London Stadium’s outfield dimensions and playing surface are configured specifically for baseball during the series, but they do not perfectly replicate any MLB park. The outfield walls, the turf, the sight lines for batters — all are slightly unfamiliar to both teams. In my experience, this neutral-venue uncertainty tends to suppress scoring slightly compared to what the same pitching matchup would produce at a standard MLB park. If you believe the same, totals markets on London Series games may offer Under value that the bookmaker has not fully priced in.
Choosing a Bookmaker for London Series Action
During the London Series, nearly every major UKGC-licensed bookmaker offers MLB markets — some for the first time all year. The question is not availability but quality: which operators price the London games competitively, settle bets promptly and offer the market depth that makes the event worth betting on?
Look for bookmakers that carry a full MLB product year-round rather than those that only surface baseball during the London Series. Year-round operators have established pricing models, experienced traders and reliable settlement procedures for baseball. Operators who parachute in for the London Series may offer flashy promotions but can have clunky settlement or thin live betting menus.
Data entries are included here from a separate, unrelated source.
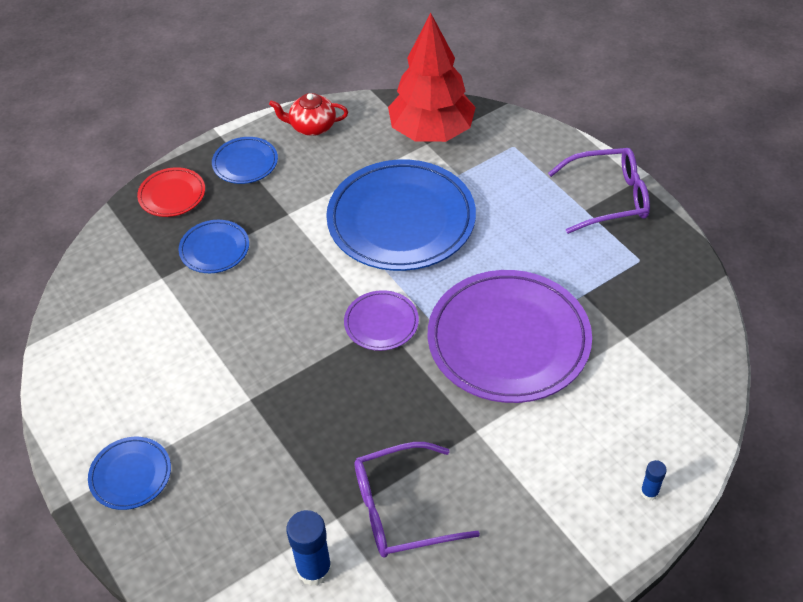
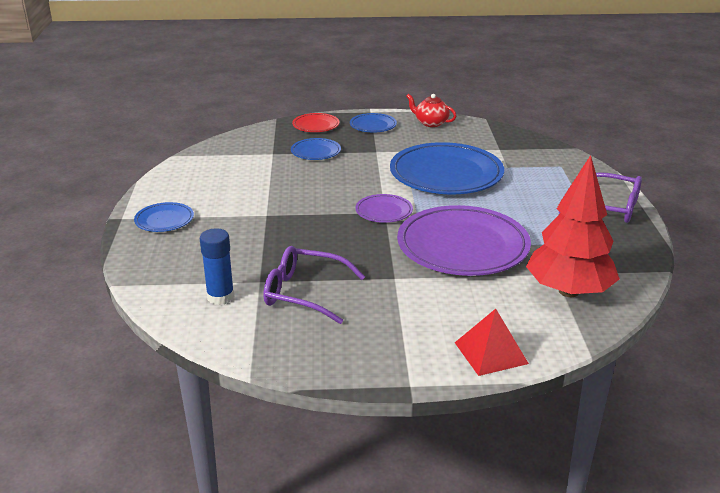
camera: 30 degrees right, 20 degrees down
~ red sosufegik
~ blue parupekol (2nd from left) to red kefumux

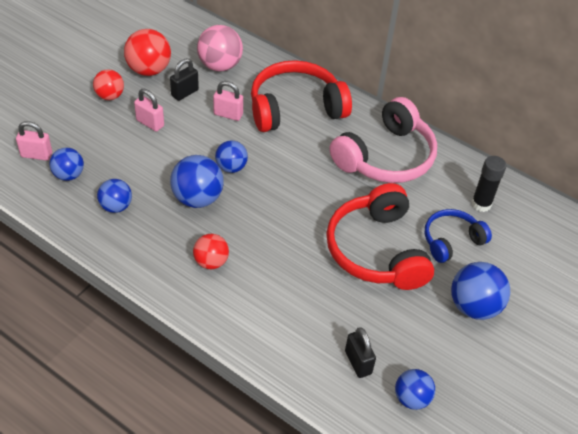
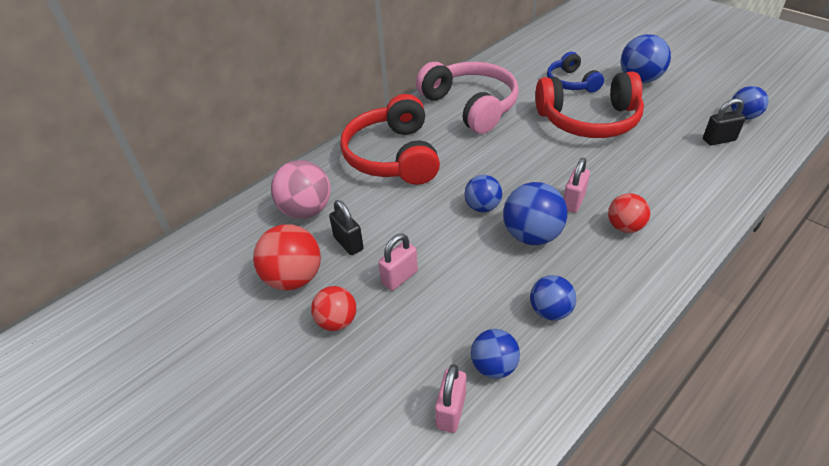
camera: 75 degrees left, 5 degrees down
~ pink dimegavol (3rd from left)
- black parupekol

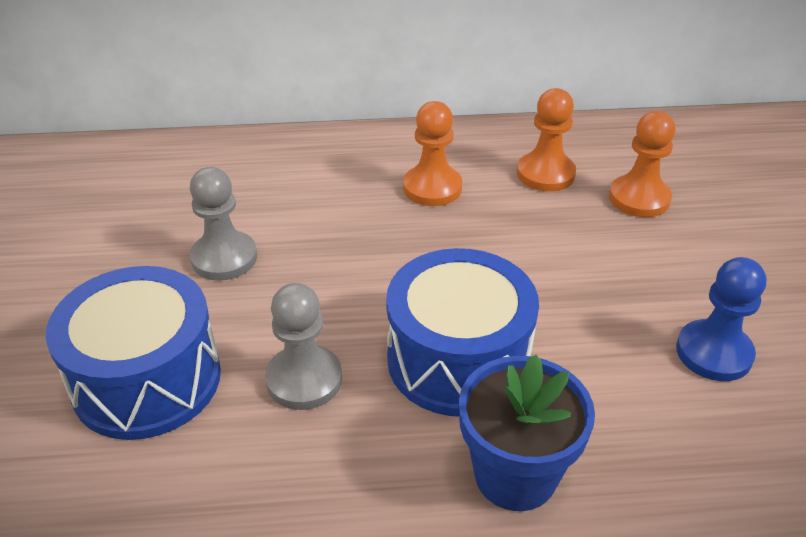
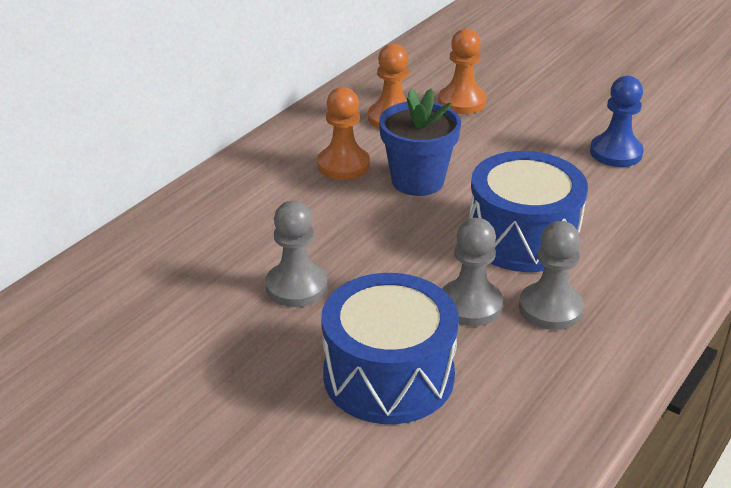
camera: 50 degrees left, 5 degrees down
~ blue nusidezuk
+ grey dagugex (3rd from left)

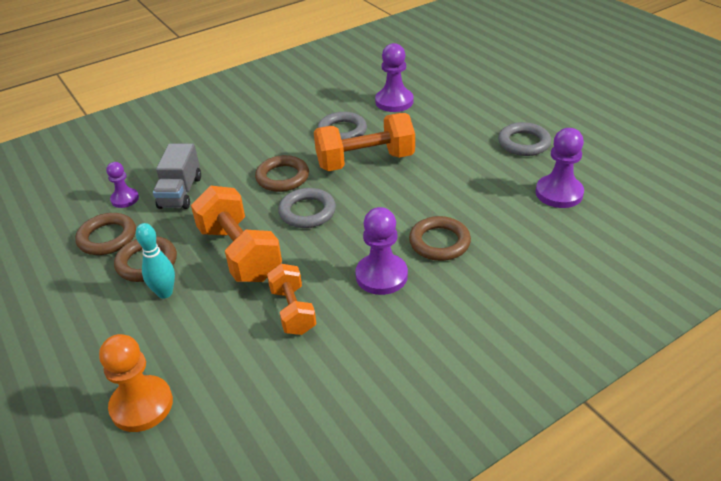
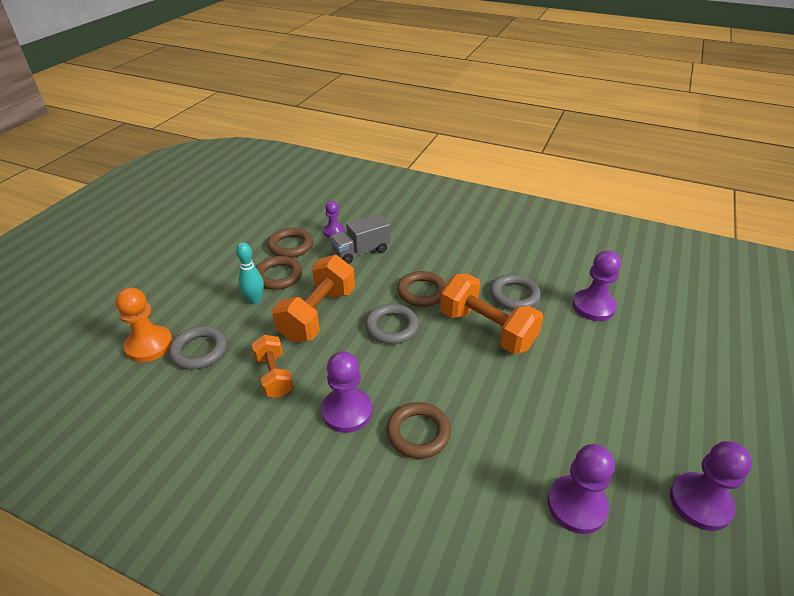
camera: 55 degrees right, 0 degrees up
~ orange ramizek (2nd from left in the first image) 60 degrees counterclockwise
~ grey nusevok (3rd from left in the first image) to grey nusevok (1st from left)
+ purple dagugex (5th from left)

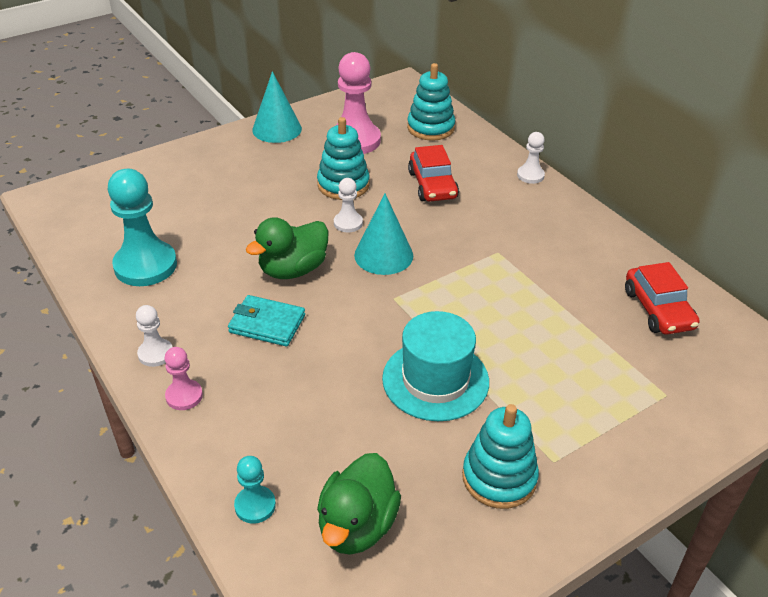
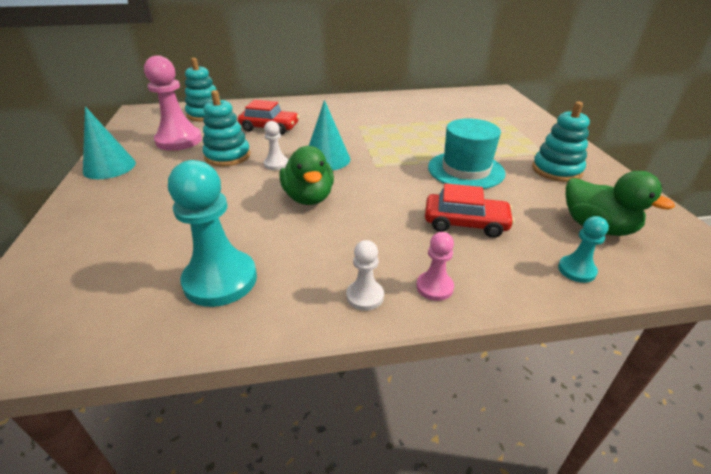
camera: 65 degrees left, 5 degrees down
- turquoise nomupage
- white dagugex (3rd from left)
~ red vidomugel (2nd from left)

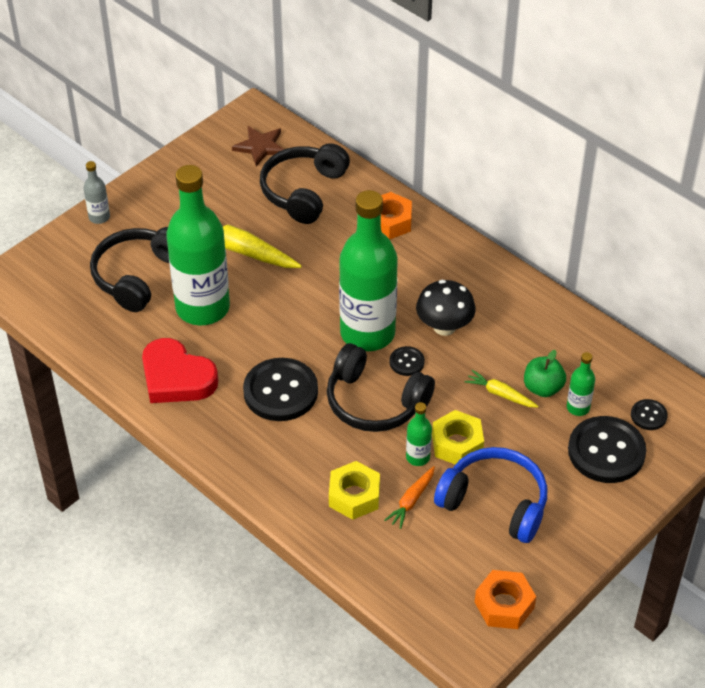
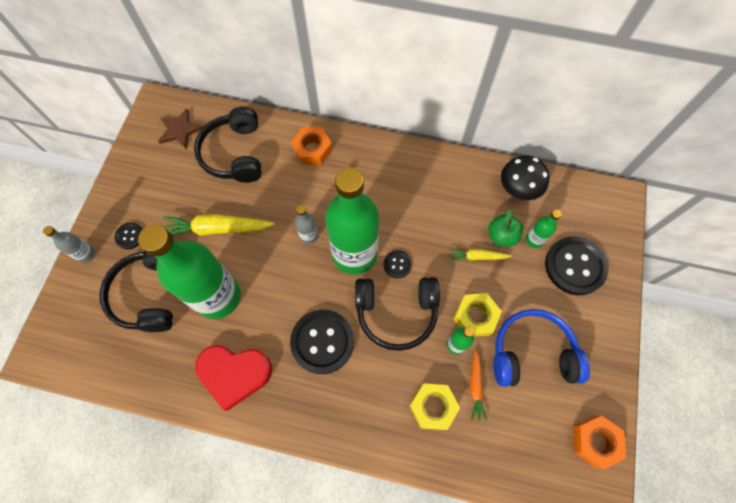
camera: 30 degrees left, 20 degrees up
~ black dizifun
~ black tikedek (4th from left in the first image) to black tikedek (1st from left)
+ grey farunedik (2nd from left)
Compare moneyline prices across at least three operators before placing your London Series bets. The public attention means recreational money is flowing in, which can distort prices at operators with less sophisticated risk management. A two-minute odds comparison can gain you 0.10 to 0.15 on the decimal price, which compounds meaningfully if you are placing multiple bets across the series. For broader guidance on operator selection for baseball, the main MLB betting guide walks through the criteria in detail.